Lepidoptera of conservation concern

A total of 26 species and an additional eight subspecies of Lepidoptera are currently ranked by COSEWIC as being of conservation concern based on detailed assessments (COSEWIC 2017). An additional 157 species have been flagged as being of potential conservation concern (ranked as “N3” or lower) at the national level by the National General Status Working Group of the Canadian Wildlife Service (CESCC 2016). A significant impediment to assigning conservation ranks to Lepidoptera is lack of knowledge about the geographic extent of occurrence and area of occupancy, both being metrics based on occurrence (or more rarely absence) records of a given species. For example, Melaporphyria immortua Grote was assessed as “data deficient” (COSEWIC 2017) since lack of knowledge about host plants and habitat requirements prevent targeted surveys for this species. Identifying common knowledge gaps among Lepidoptera of potential conservation concern would help in targeting specific regions and/or habitats for future Lepidoptera survey efforts.

Biological knowledge

Lack of knowledge about hostplant or larval requirements can hamper our understanding of Canada’s Lepidoptera fauna, and in some cases impact management decisions, from both a conservation and pest management perspective. Lack of knowledge of basic natural history information is still a considerable data gap among Canadian Lepidoptera. Perhaps as many as half of micromoth species have completely unknown immature stages and host plant requirements. Macromoths fare somewhat better, with an estimated 30% of species that have unknown life histories. Immature stages and life histories are much better known for eastern than for western species, as the eastern fauna has been studied intensively in the past two decades (e.g., Wagner 2005, Wagner et al. 2011). The historic focus on tree and shrub insects has provided for a better understanding of the immature stages of moths that feed on such plants; for example, the Forest Insect and Disease program of the Canadian Forest Service (McGugan 1958, Prentice 1962, 1963, 1965) provided a considerable knowledge base on forest Lepidoptera biology. The least-known Lepidoptera are those that feed on rare, habitat-specialized or economically unimportant plants.
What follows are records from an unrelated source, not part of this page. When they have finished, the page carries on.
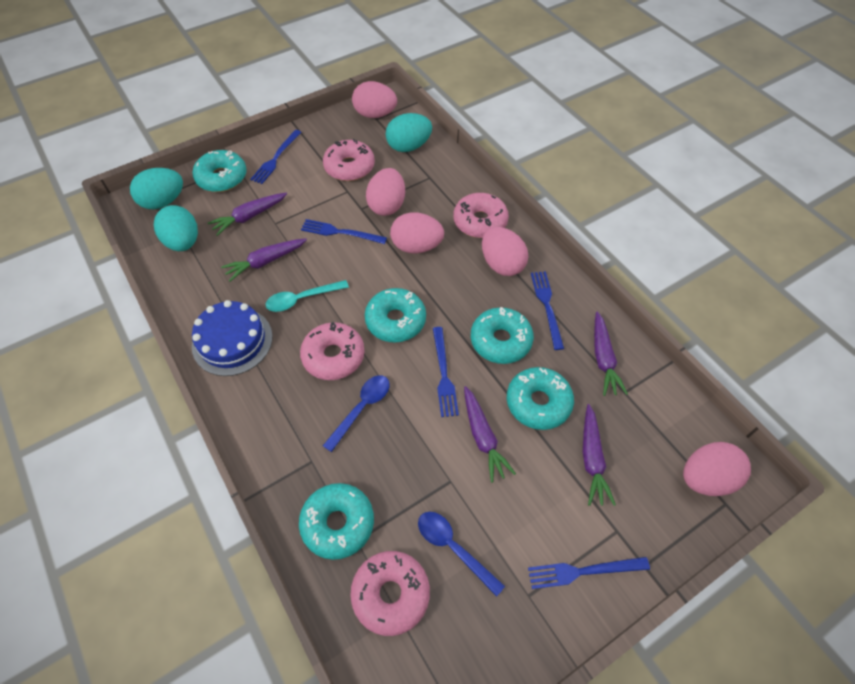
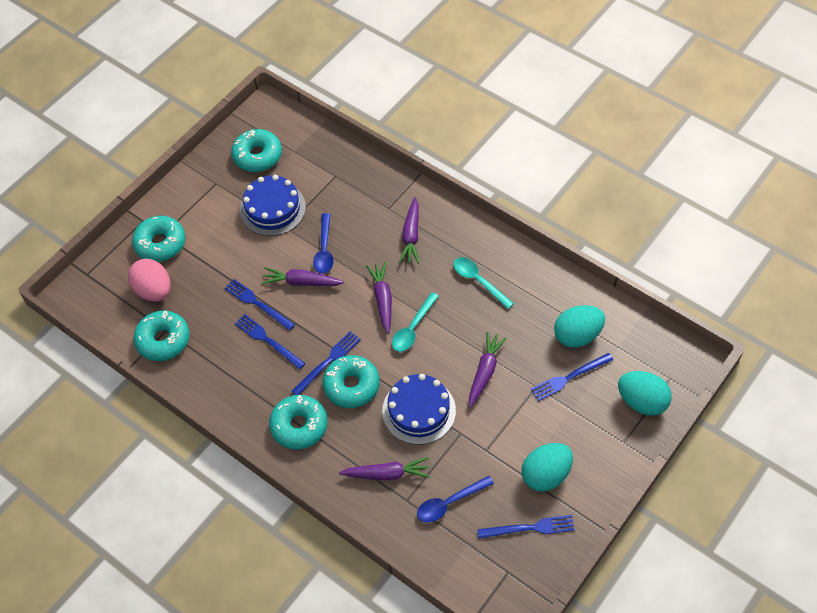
blue cake: 1 -> 2
pink donut: 4 -> 0
pink egg: 5 -> 1
turquoise spoon: 1 -> 2

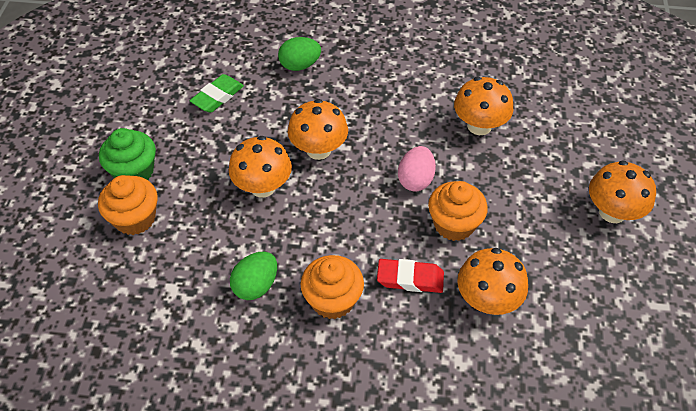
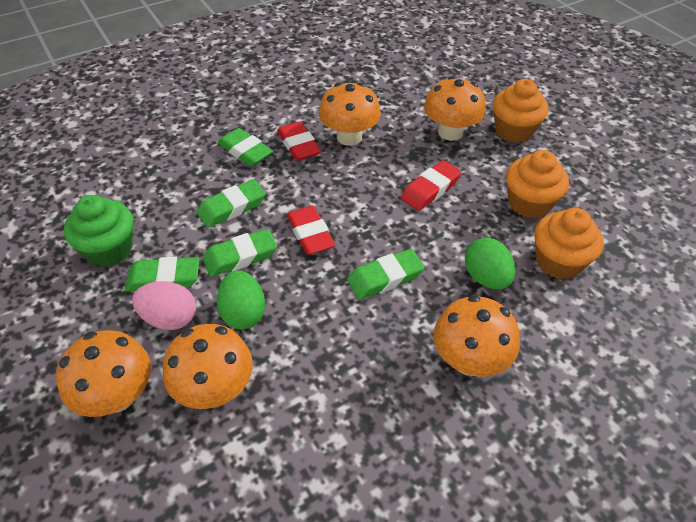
green eraser: 1 -> 5
red eraser: 1 -> 3

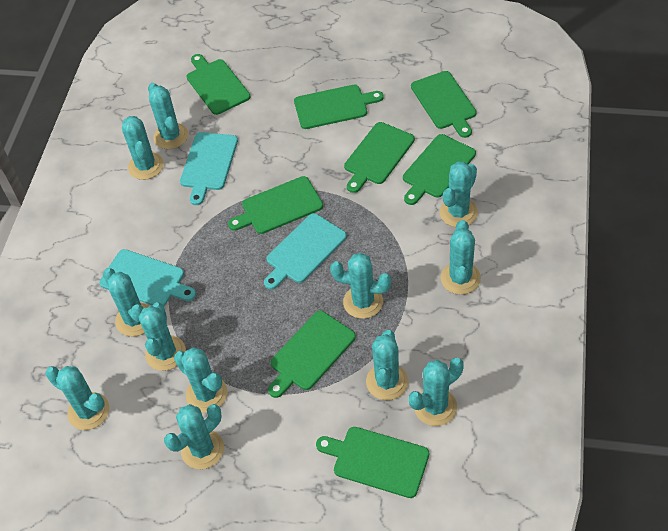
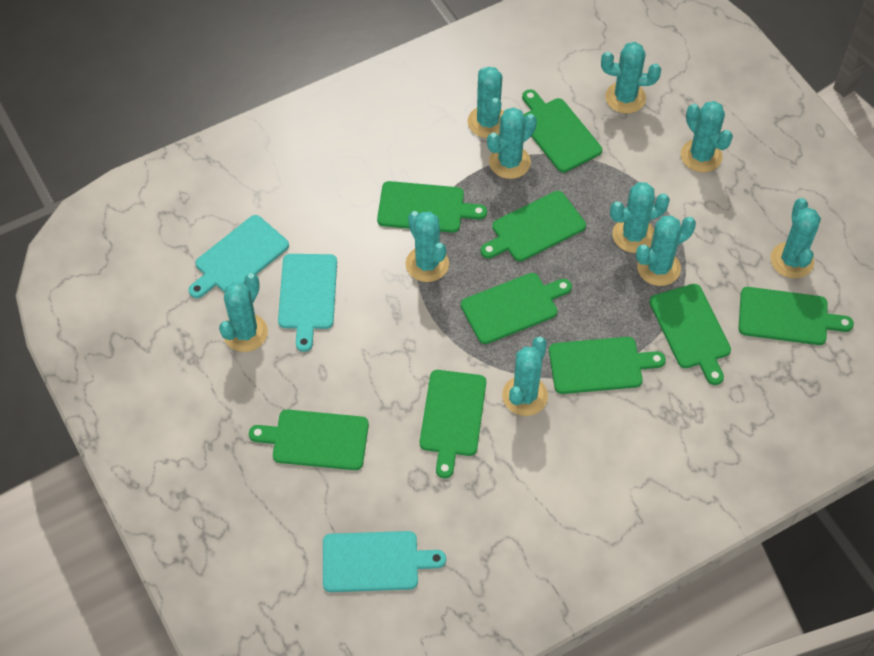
green cutting board: 8 -> 9
turquoise cactus: 12 -> 10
Lepidoptera is the second-most diverse group (after Hymenoptera) of flowering plant pollinators. They are closely associated with flowering plants and most Lepidopterans that imbibe nectar are potential or actual pollinators. The greatest diversity of nectarivore Lepidoptera is in the Obtectomera clade (van Nieukerken et al. 2011), notably the butterflies and skippers (superfamily Papilionoidea), owlet moths and relatives (Noctuoidea), spanworms (Geometroidea), snout moths (Pyraloidea), and hawk moths (Bombycoidea: Sphingidae). Most micromoths (non-obtectomeran Ditrysia; van Nieukerken et al. 2011) appear to play only a minor role as potential pollinators, although exceptions include the Prodoxidae, some of which are well known for their mutualisms with yucca plants.

Despite the recent focus on the importance of insect pollinators in natural and agro-ecosystems, basic data on Lepidopteran nectar-feeding ecology is so scant that it is uncertain just which Lepidoptera are pollinators, and clearly this is a research priority before the pollinator fauna can be understood. An assessment of which moth groups and which plant taxa are likely the most important players in Lepidopteran pollinator interactions in Canada is an important first step that is sorely needed.